Search

Karena Pengaduan Rizieq Shihab, Kapolda Jabar di Panggil Komisi III DPR

Alikanews.com – Untuk menindaklanjuti pengaduan yang disampaikan Front Pembela Islam mengenai dugaan penyalahgunaan jabatan, Komisi III DPR akan memanggil Kapolda Jawa Barat Irjen Pol Anton Charliyan. Sebelum memanggil Kapolda Jabar, Komisi III akan terlebih dulu berkonsultasi dengan Kapolri Jenderal Tito Karnavian.

“Tanggal 31 Januari ada Rapat Kerja Komisi III DPR dengan Kapolri, masalah yang dibicarakan FPI hari ini akan dipertanyakan dalam rapat tersebut,” kata Wakil Ketua Komisi III DPR Desmond Mahesa usai menerima perwakilan FPI di Ruang Rapat Komisi III DPR, Jakarta, Selasa (17/1), seperti dilansir Antara.

Imam Besar FPI Rizieq Shihab bersama anggota FPI mengadukan beberapa hal kepada Komisi III DPR, siang tadi. Salah satunya perihal laporan FPI kepada Mabes Polri untuk memeriksa Kapolda Jawa Barat.

Rizieq mengatakan, Kapolda Jabar patut diperiksa Divisi Profesi dan Pengamanan Polri karena telah menjadi Ketua Pembina Gerakan Masyarakat Bawah Indonesia.

Menurutnya, hal itu bertentangan dengan aturan yang melarang anggota Polri aktif menduduki jabatan di luar institusi Kepolisian.

“Apa yang kami laporkan ke Mabes Polri, kami laporkan ke Propam agar Kapolda Jabar diperiksa karena menjadi ketua pembina. Karena ada UU yang melarang,” kata Rizieq.

Selain itu, Rizieq juga melaporkan Kapolda Metro. “Selain Kapolda Jabar, kami juga laporkan Kapolda Metro. Soal Kapolda Metro, ada 2 poin, khususnya pada aksi 4/11,” sambung Rizieq.

Desmond mengatakan, apa pun yang dilaporkan masyarakat akan diterima Komisi III DPR termasuk laporan FPI.

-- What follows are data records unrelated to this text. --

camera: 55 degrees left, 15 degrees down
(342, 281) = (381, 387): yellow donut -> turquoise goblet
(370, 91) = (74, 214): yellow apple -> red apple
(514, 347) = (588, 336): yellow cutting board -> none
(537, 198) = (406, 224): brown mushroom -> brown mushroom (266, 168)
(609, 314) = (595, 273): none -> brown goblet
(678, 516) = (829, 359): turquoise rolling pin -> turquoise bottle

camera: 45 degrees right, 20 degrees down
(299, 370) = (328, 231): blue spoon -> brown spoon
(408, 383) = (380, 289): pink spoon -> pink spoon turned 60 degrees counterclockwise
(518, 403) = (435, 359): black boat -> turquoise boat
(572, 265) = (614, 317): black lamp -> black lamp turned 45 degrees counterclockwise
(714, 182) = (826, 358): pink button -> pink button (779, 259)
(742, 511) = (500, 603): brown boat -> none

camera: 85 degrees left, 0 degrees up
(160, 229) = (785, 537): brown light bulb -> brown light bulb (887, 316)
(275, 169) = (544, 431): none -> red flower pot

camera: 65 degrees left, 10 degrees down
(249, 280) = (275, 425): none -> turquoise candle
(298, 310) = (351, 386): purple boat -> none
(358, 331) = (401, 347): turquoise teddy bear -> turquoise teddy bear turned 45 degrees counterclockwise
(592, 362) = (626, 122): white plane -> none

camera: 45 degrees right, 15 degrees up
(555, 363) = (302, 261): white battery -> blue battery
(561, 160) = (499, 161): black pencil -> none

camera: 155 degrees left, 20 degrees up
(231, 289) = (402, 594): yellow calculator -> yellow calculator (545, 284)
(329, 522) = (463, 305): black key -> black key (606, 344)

“Tinggal apa yang dilaporkan FPI kita klarifikasi dengan apa yang sebenarnya terjadi. Usulan anggota Komisi III DPR tadi adalah ingin menghadirkan Kapolda Metro Jaya dan Kapolda Jawa Barat,” ujarnya.

Namun, Desmond mengingatkan bahwa Raker dengan Kapolri bukan hanya membahas aduan FPI, melainkan juga membahas persoalan anggaran, hukum, termasuk kebijakan yang dikeluarkan Kepolisian selama ini.

Anggota Komisi III DPR Nasir Djamil mengatakan, aduan yang disampaikan Rizieq dan FPI harus dilihat sebagai masukan bagi upaya perbaikan penegakan hukum yang dilakukan Polri.

Menurut dia, jangan sampai keinginan Kapolri mewujudkan penegakkan hukum digagalkan oleh orang internal Polri yang tidak ingin ada reformasi di Kepolisian.

“Kami berharap penegakan hukum jangan sampai kita diadu-domba. Saya cermati ada upaya mengadu-domba kalangan Islam dengan kalangan nasionalis,” ujarnya.